Nunca me lo imaginé lo que realmente significaba estar en la sala de espera.
De niño en ocasiones acompañana a mi papá a su consultorio y siempre su sala de espera estaba atiborrada de personas.
Mi padre era médico de pobres, de personas humildes que en ocasiones le pagaban con un pollo, o verduras. Siempre iban en familia, acompañados por su dolor. Veía sus rostros, algunos con sorpresa y otros de dolor y sufrimiento. Desfilaban uno por uno a la consulta, rayos equis e inclusive cirugías menores.
Aguardaban como su nombre lo indica: pacientes. Los atendía con esmero y comprobé a lo largo del tiempo que era la fé que le tenían lo que por generaciones le consultaron.
Es el tiempo el que nos enseña.
Muchos años después, le ponía a mi madre uno de los videos de música clásica que le encantaban. Esos videos le habían acompañado a lo largo de varios meses en el tratamiento paliativo de linfoma.
Mientras ella se distraía viendo los “dvds” con las melodías y el ambiente colorido de la excepcional forma de presentar conciertos de música en forma de “show”. Yo aprovechaba para irme a la sala para leer o escribir un poco. Aunque era la sala de su casa, yo me sentía como en una especie de sala de espera y se venían los recuerdos de la sala de espera del consultorio de mi padre.
Un par de días, mi madre me empezó a preguntarpor las personas que estaban en su sala.
–No hay nadie—, le respondía.
–Clarito ví sus sombras que pasaban por el corredor–, me comentaba con curiosidad.

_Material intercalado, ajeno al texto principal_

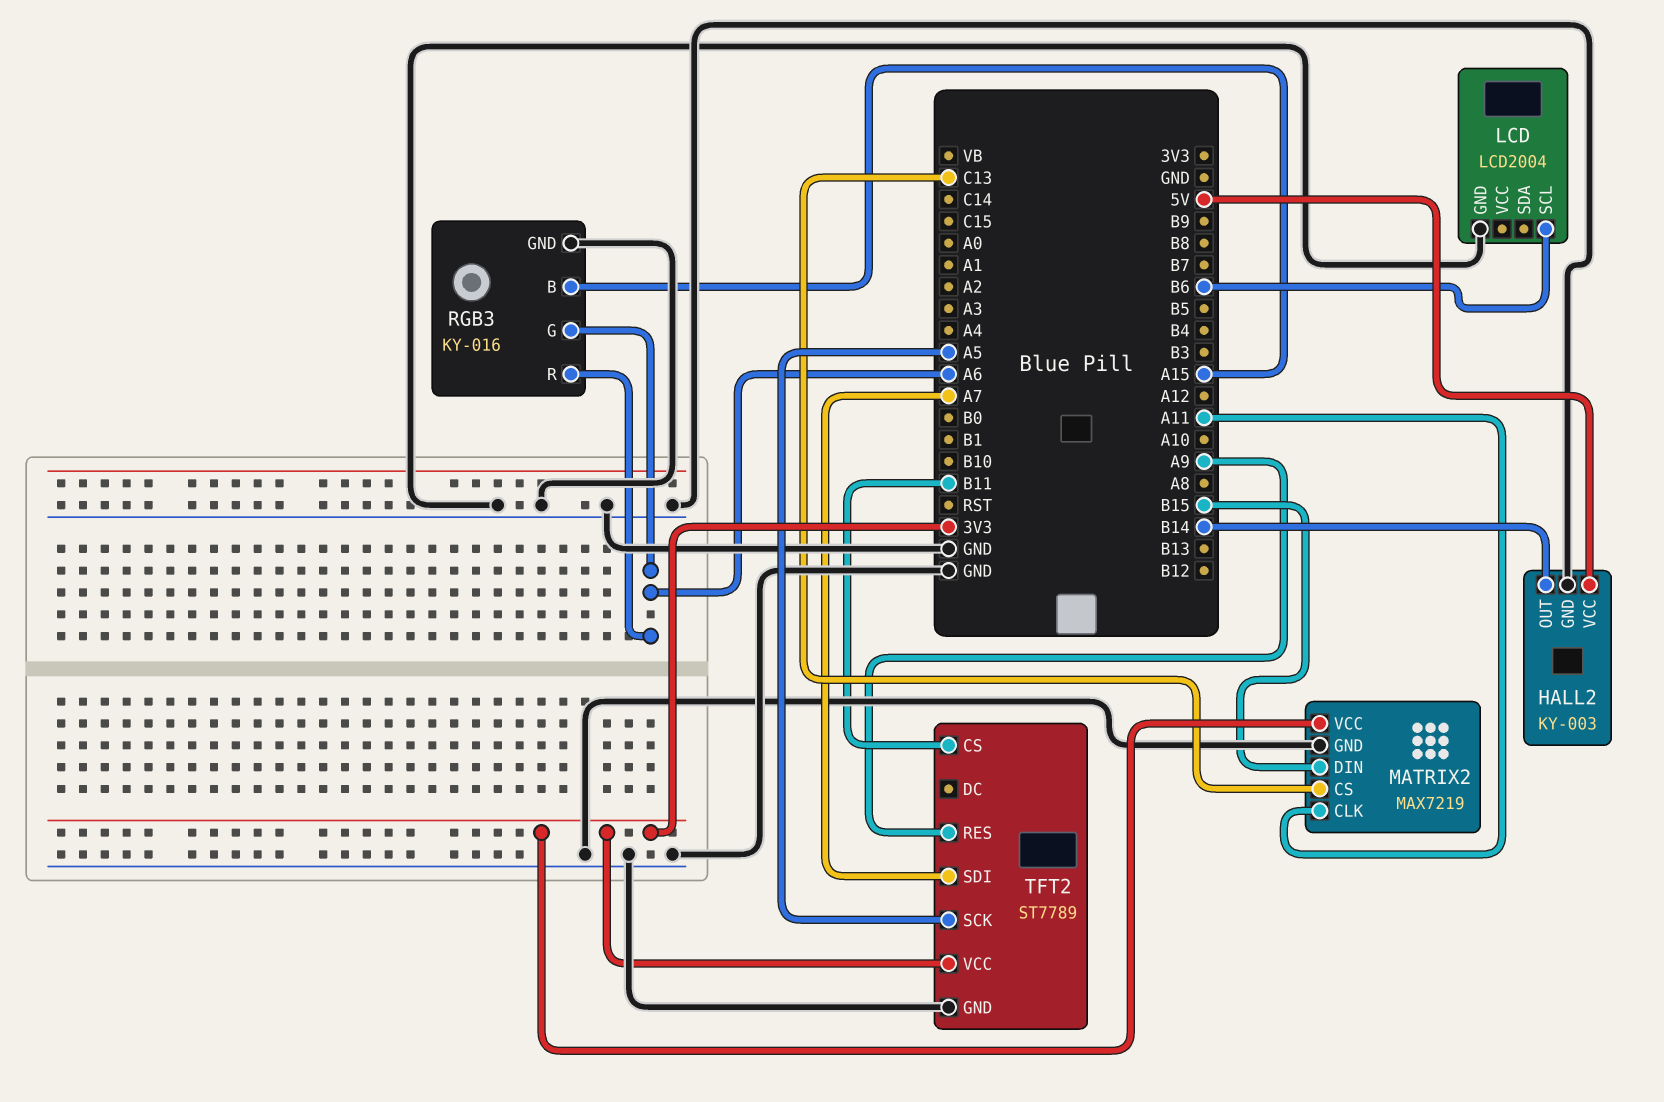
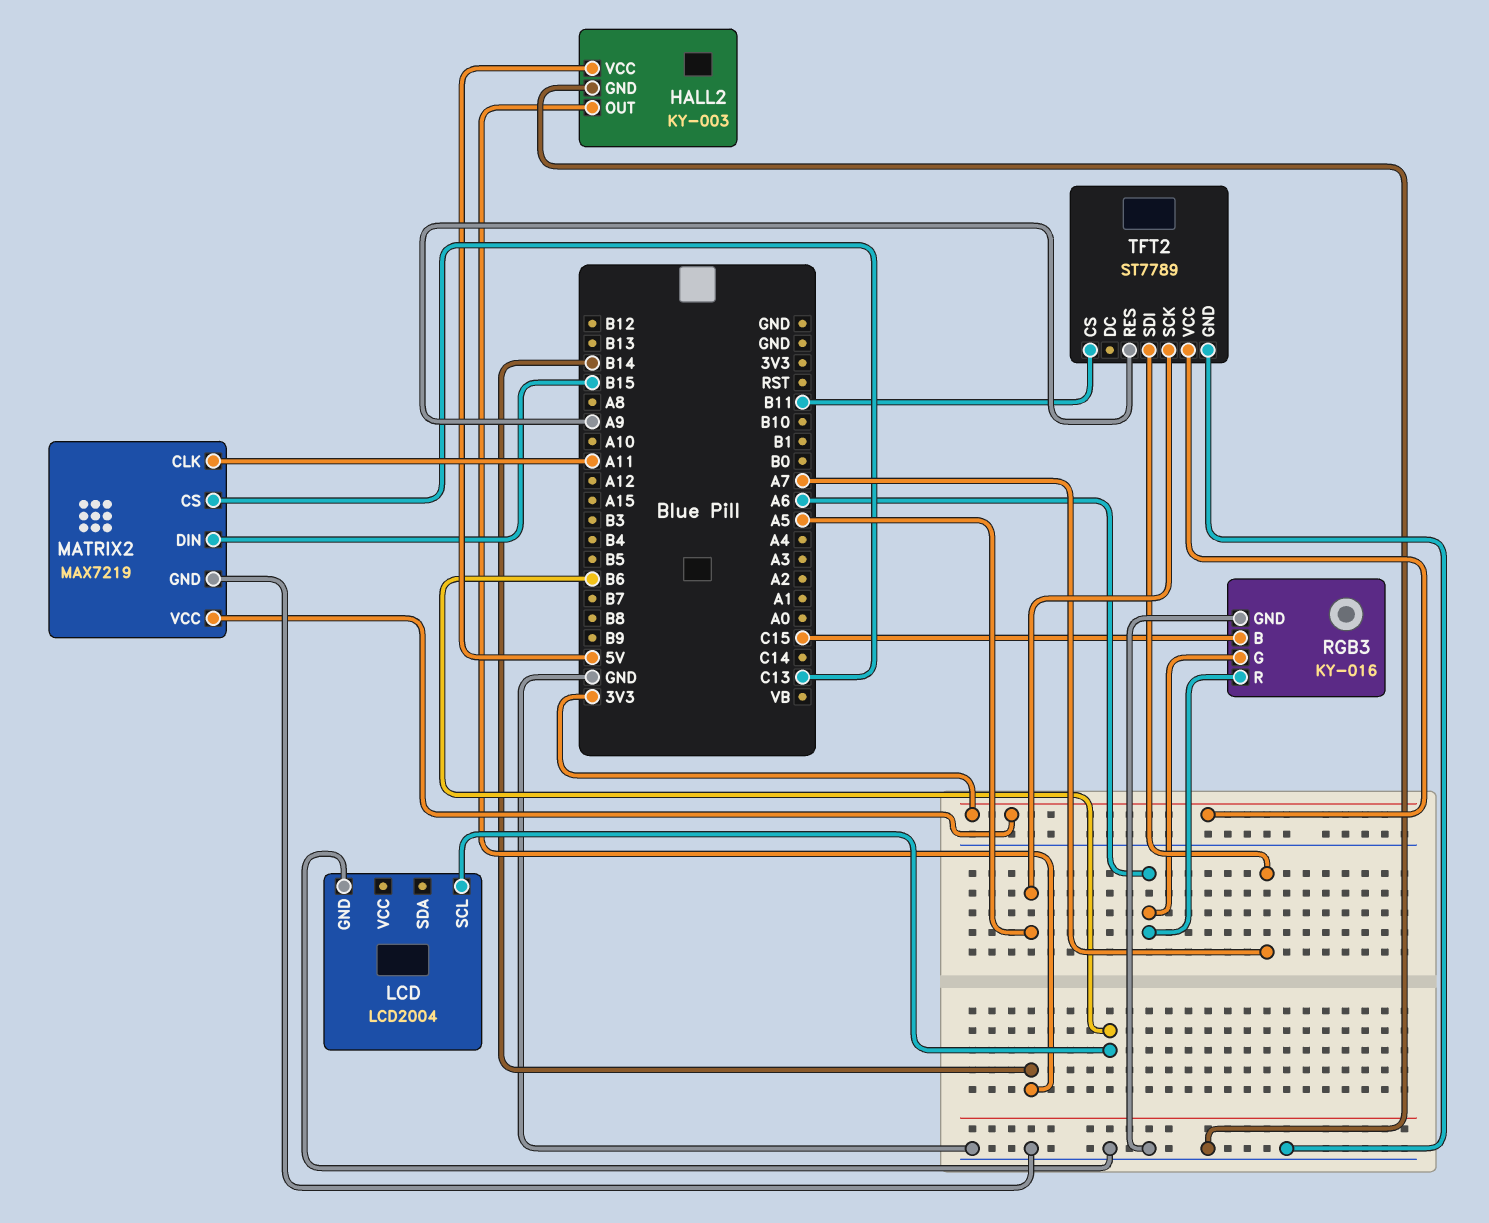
RGB3 pin B: A15 -> C15

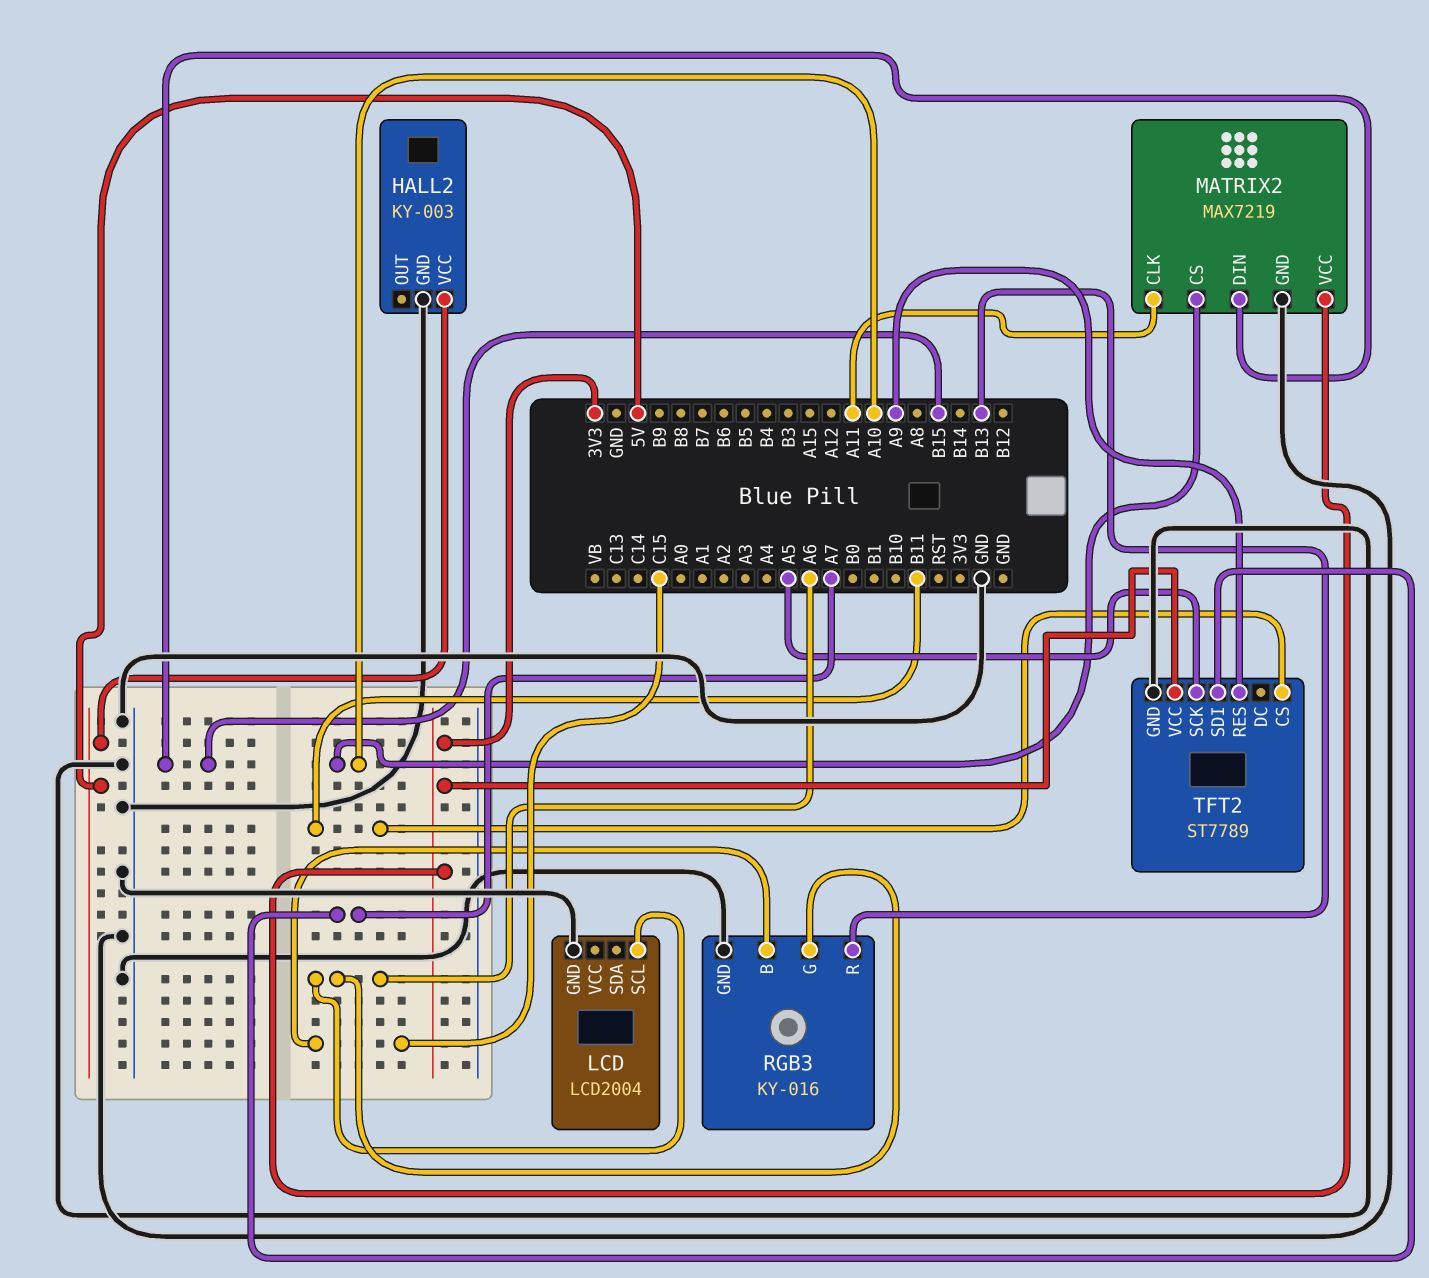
HALL2 pin OUT: B14 -> none
LCD pin SCL: B6 -> A6
MATRIX2 pin CS: C13 -> A10
RGB3 pin R: A6 -> B13

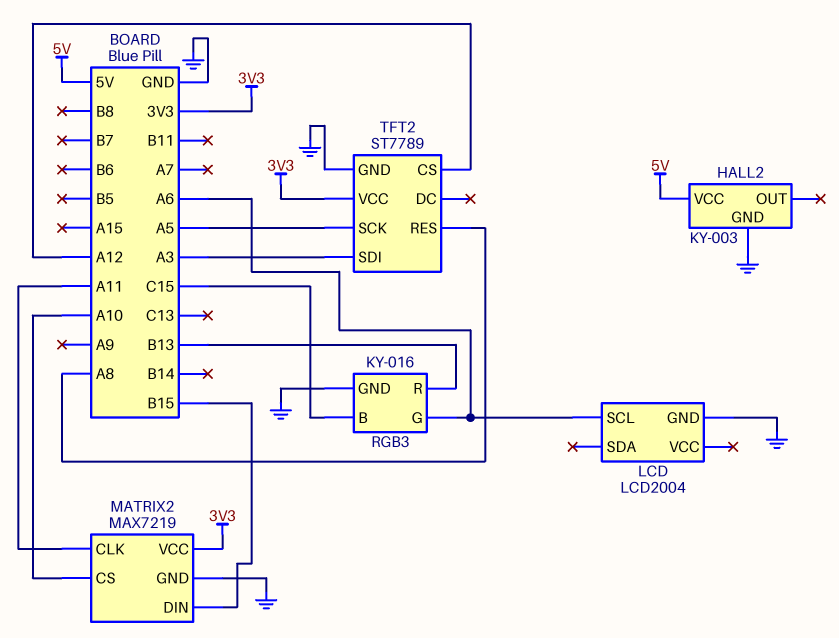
TFT2 pin CS: B11 -> A12
TFT2 pin RES: A9 -> A8
TFT2 pin SDI: A7 -> A3

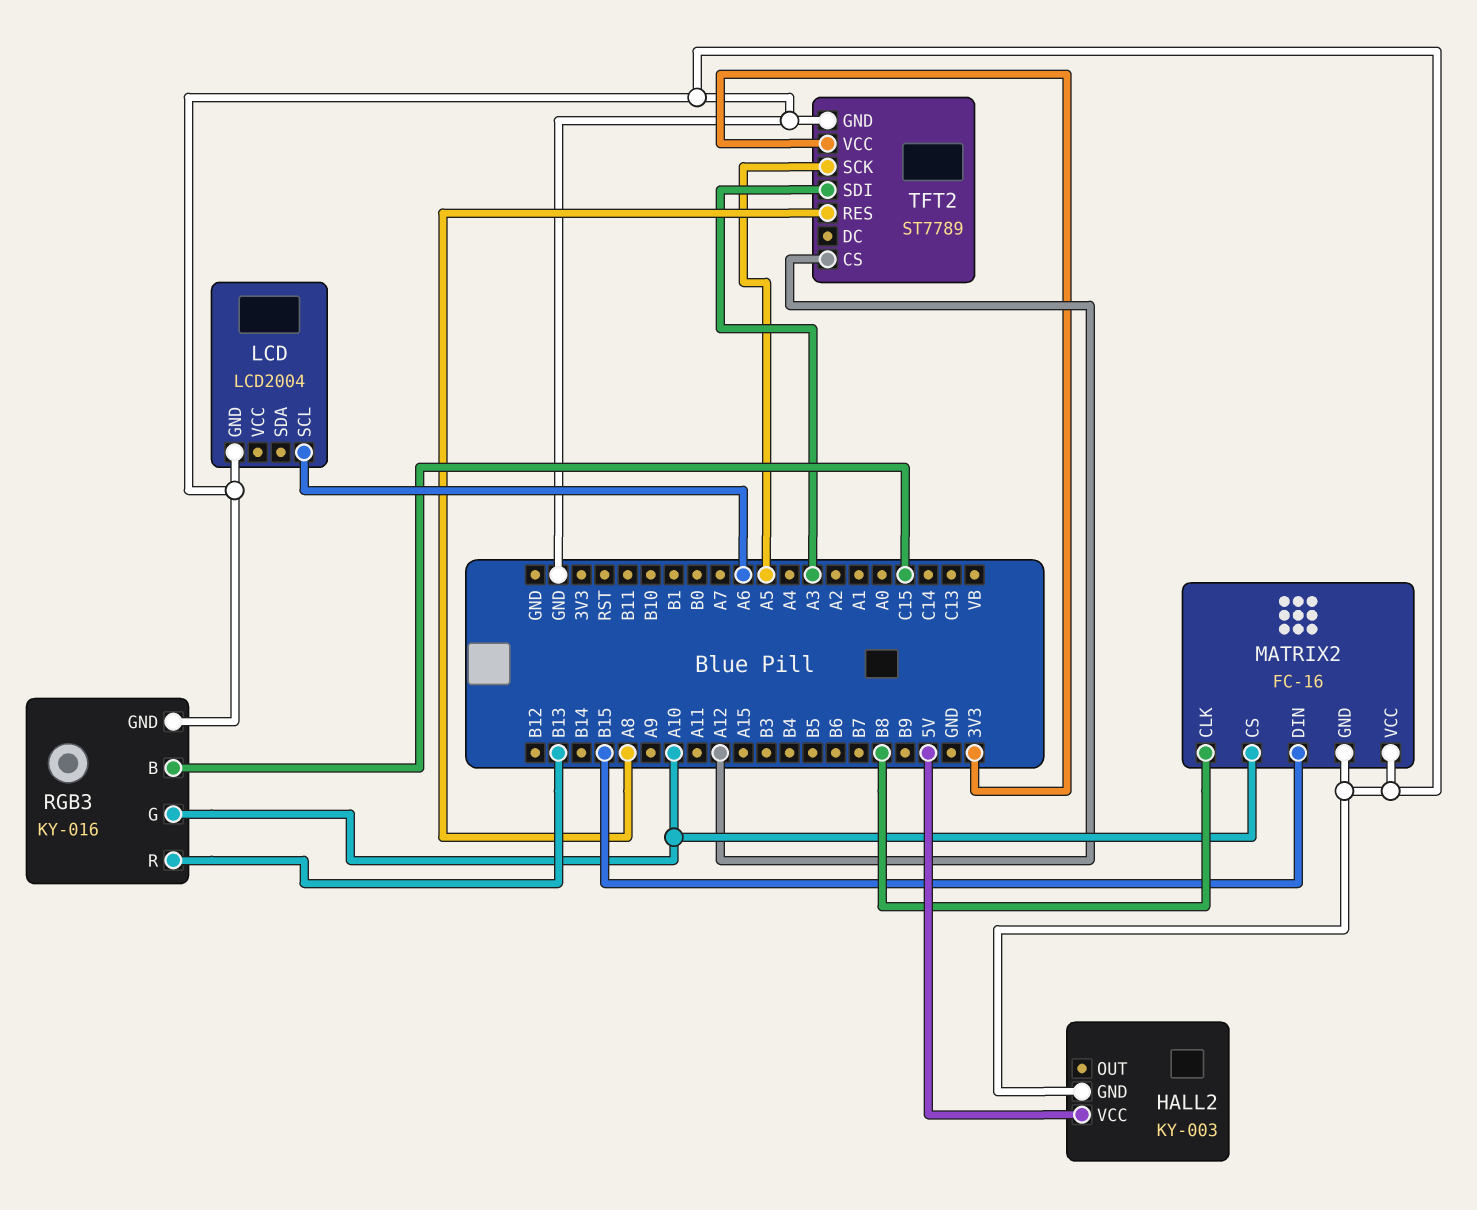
MATRIX2: MAX7219 -> FC-16
MATRIX2 pin CLK: A11 -> B8
MATRIX2 pin VCC: 3V3 -> GND
RGB3 pin G: A6 -> A10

Esa tarde de agosto, cuando ya empezaba a declinar el día, ella disfrutaba el concierto recostada en su cama.
La enfermera especializada había logrado que se cicatrizara una pequeña escara en uno de los pliegues de su vientre. Había sido una lucha de varias semanas y mi madre parecía agradecida con el resultado.
De pronto, un ligero temblor le sacudió una de sus piernas. Alarmado marqué por el celular al médico internista que maravillosamente le había estado atendiendo.
Me respondió y mientras me daba instrucciones, de pronto mi madre empezó a respirar de forma agitada.
Se me heló la sangre y por instantes me sentí paralizado.
Rápidamente Arturo se recostó junto a ella, la abrazó con ternura infinita y empezó a susurrarle palabras tranquilizadoras. En medio de la música y sus palabras, la condujo a un dulce letargo para finalmente escucharle un ronquido, un sonido grave que después supe que era un estertor.
El médico me daba indicaciones, que le revisara el pulso. Le puse mis dedos en su cuello y sentí su pulso.
–¡Son tus nervios!–, me dijo Arturo.
La enfermera trajo un espejo de mano para ver si se empañaba.
Nada.
Comprendí en ése instante lo que era esa espera.
Me pregunté: ¿Y a quién esperamos en ésta hermosa vida? En la sala de espera sencillamente todos aguardamos a la muerte.